The Indianapolis Colts reportedly are expected to hire Josh McDaniels as their new head coach after the New England Patriots offensive coordinator wraps up his current playoff run with Bill Belichick’s staff.
And that isn’t sitting well with Gregg Doyel of The Indianapolis Star.
Doyel wrote a scathing column Monday in which he lambasted the Colts for potentially hiring McDaniels, who failed in his first stint as an NFL head coach — he went 11-17 over parts of two seasons with the Denver Broncos in 2009 and 2010 — before ultimately returning to New England, where he already had been the offensive coordinator earlier in his coaching career.
Doyel wrote:
“Josh McDaniels will get a second chance, but not a clean slate. That isn’t how these things work, not for any of us. We get a clean slate just once, same as Josh McDaniels, and his came in 2009 when he was hired to coach the Denver Broncos. And in less than two years he spray-painted so much graffiti on there that the Broncos fired him for a variety of reasons, so take your pick: his abrasive personality, his horrific judgment of talent, his team’s penchant for losing games, or those broken NFL rules.”

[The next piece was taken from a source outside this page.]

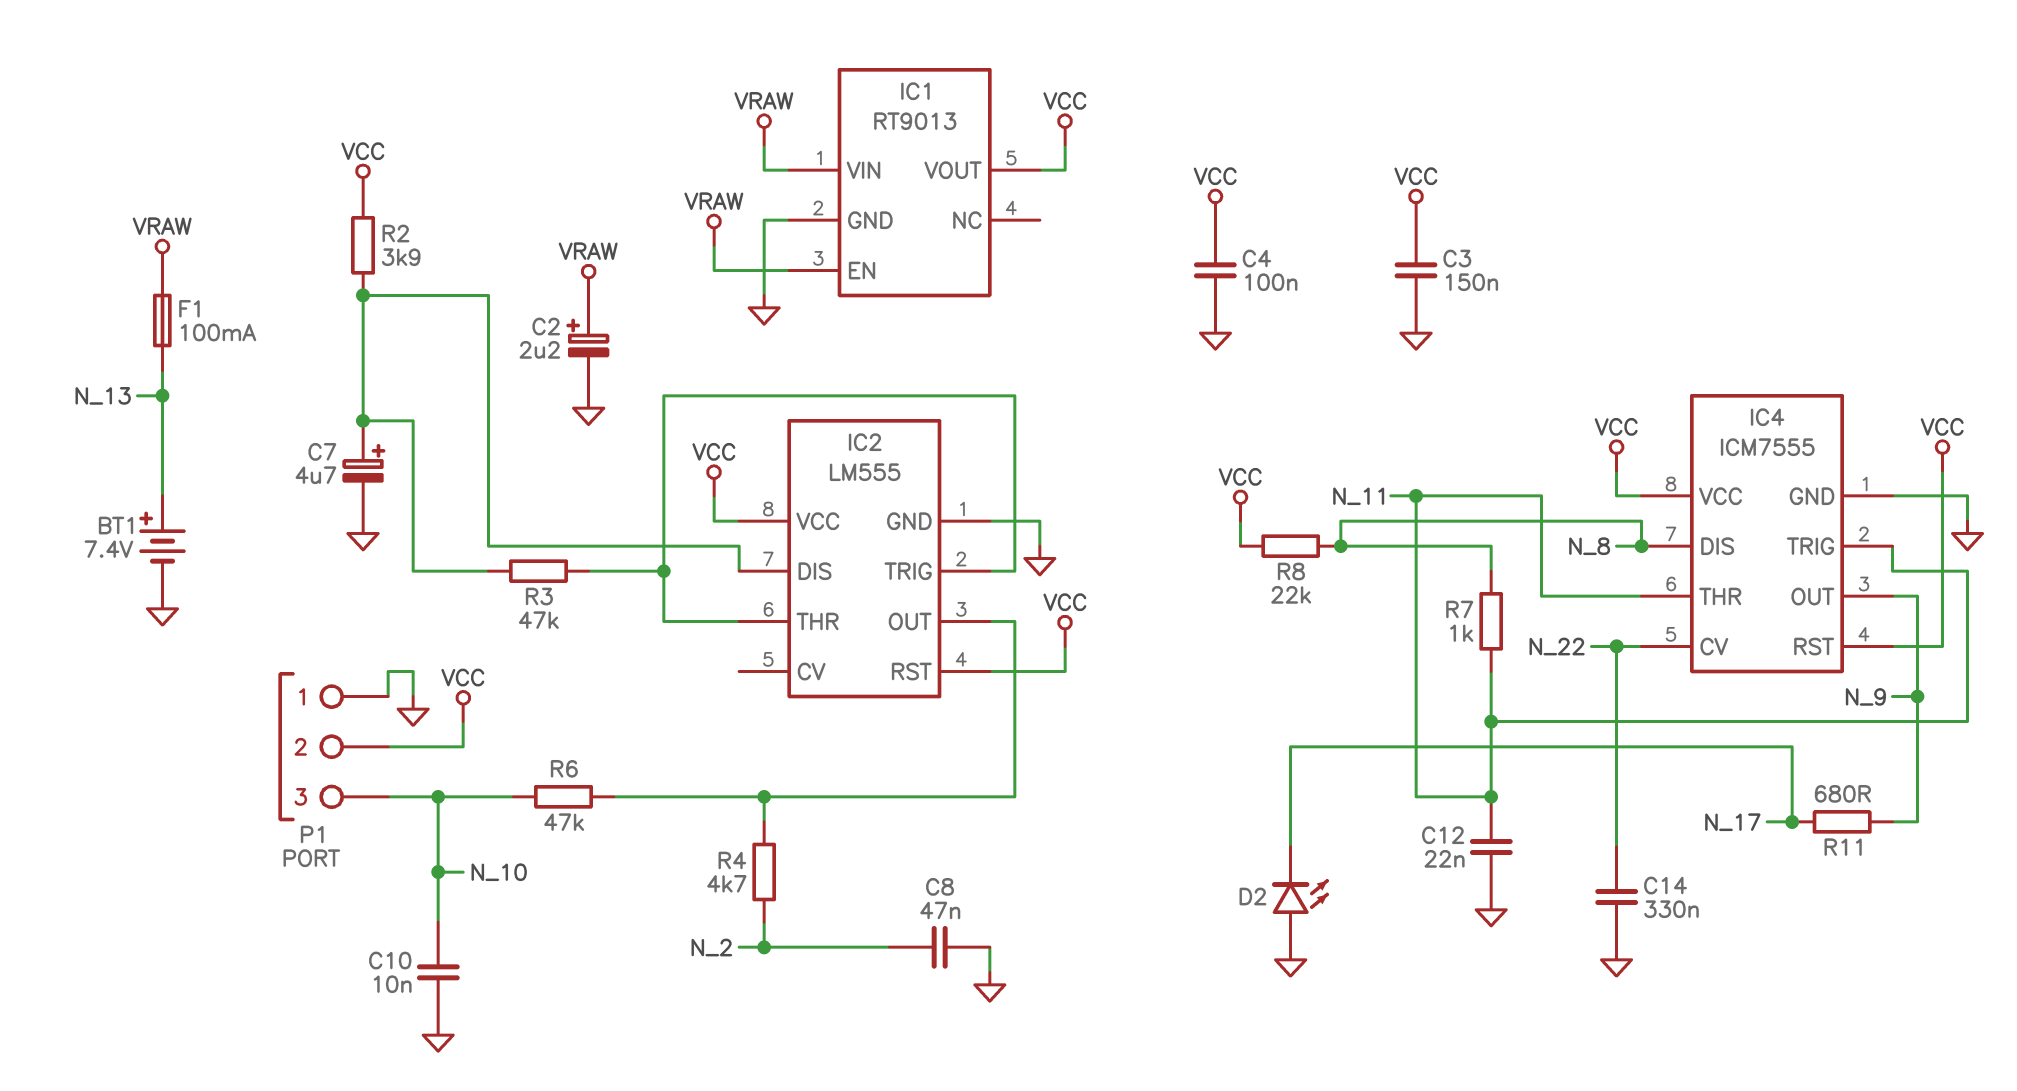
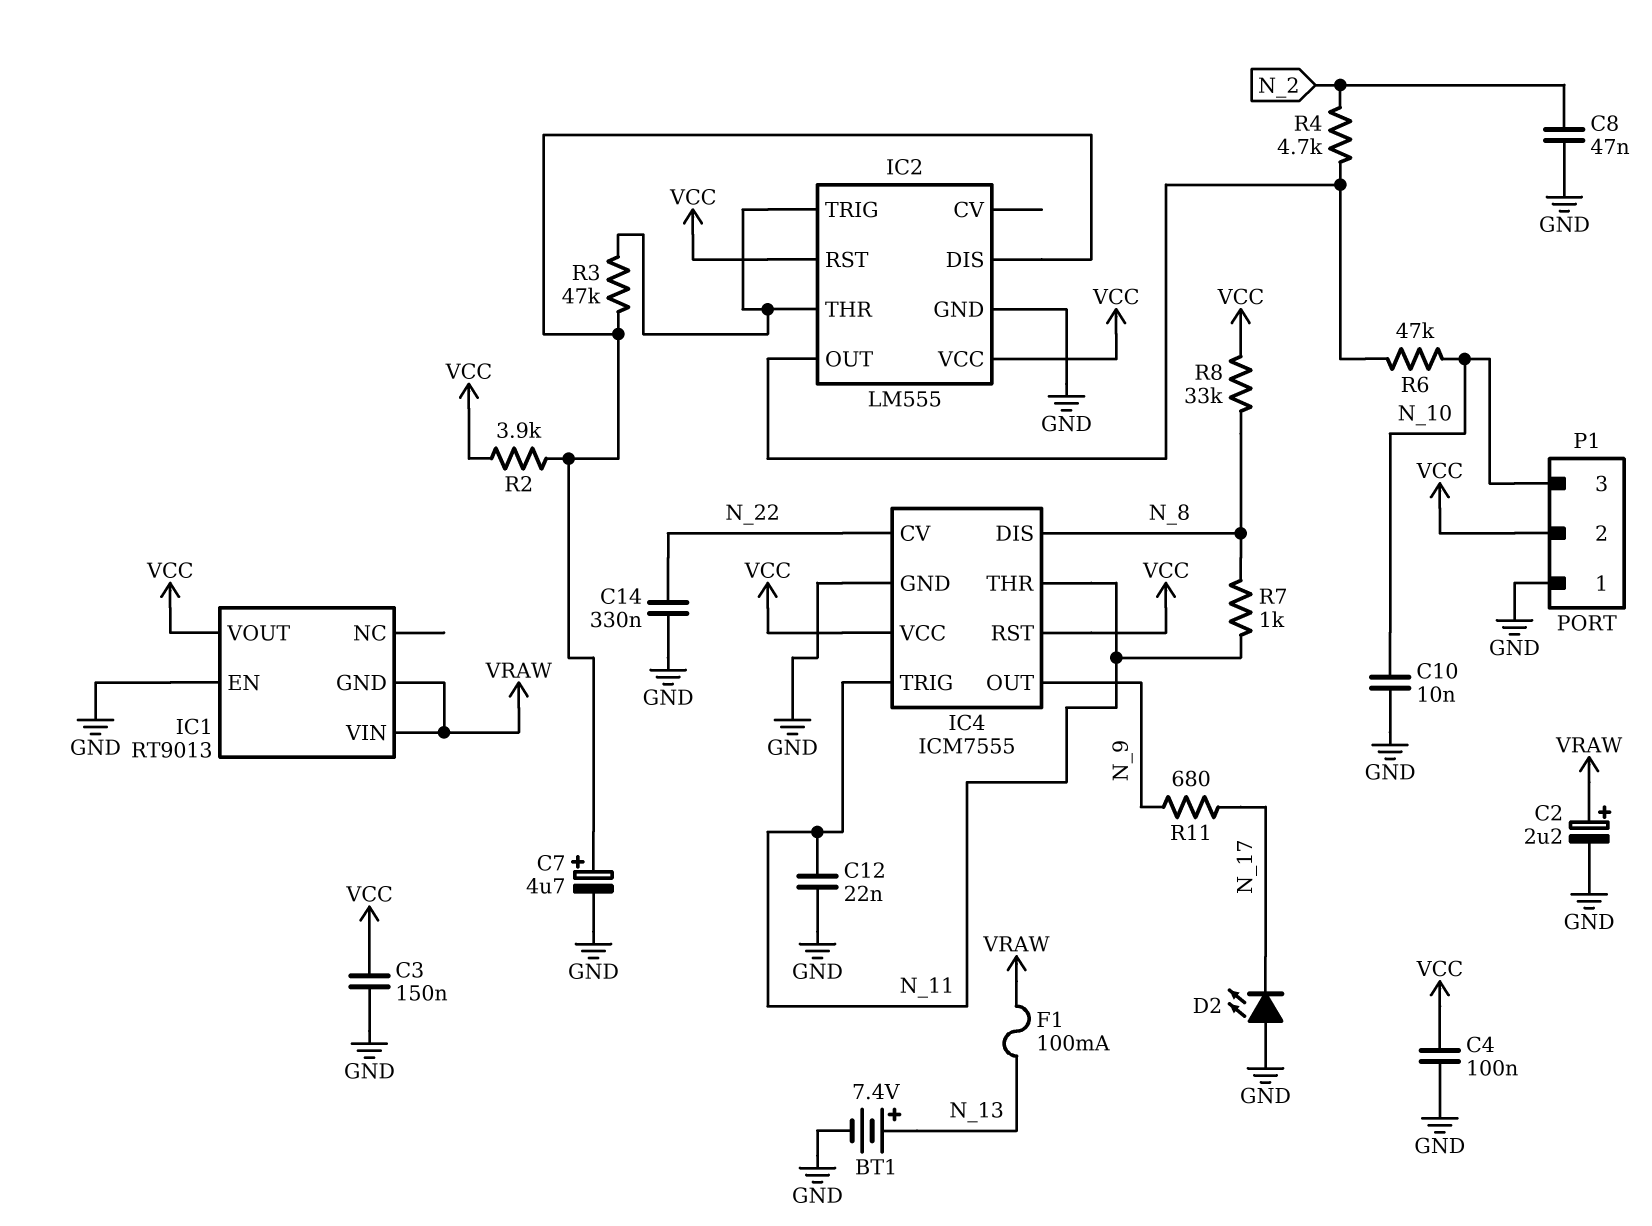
IC1 pin EN: VRAW -> GND
IC1 pin GND: GND -> VRAW
R8: 22k (N_8, VCC) -> 33k (N_8, VCC)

McDaniels has been a hot commodity on the NFL coaching market, having interviewed for several positions over the last couple of years. Doyel doesn’t understand the appeal, though. Because while the Patriots have enjoyed plenty of success with McDaniels as their offensive coordinator, Doyel attributes that to being surrounded by Belichick and quarterback Tom Brady more than anything else. And the feisty columnist believes McDaniels’ shaky tenure in Denver simply shouldn’t be overlooked.
Doyel added:
And I still can’t believe this is happening. Can’t believe McDaniels will soon be hired by the Colts, and entrusted with Andrew Luck. Can’t believe he was the hottest commodity on the coaching market this fall. McDaniels is Lane Kiffin to me, an arrogant young punk who ascended rapidly after Daddy got him a cherry first job in coaching – McDaniels’ father, Ohio high school legend Thom McDaniels, was friends with Nick Saban, who hired Josh as a grad assistant at Michigan State in 1999 – and who kept getting promoted to the point of failure.
Monte Kiffin’s boy needed four tries to find a semblance of success – Lane flopped in the NFL with Oakland and in college with Tennessee and USC – but he failed three times before going 11-3 in his first season at FAU. Weis, Mangini and Crennel also got second chances as head coaches. They also failed. Most retreads do. Losers lose. Bill Belichick is an exception.
The basic question Doyel kept circling back to: Why?
That’s a question Colts general manager Chris Ballard might need to answer in the coming weeks, and it’s one that Doyel probably will continue to wrestle with until his skepticism is proven wrong, at which point he’ll just find another Patriots-related topic to get butthurt about.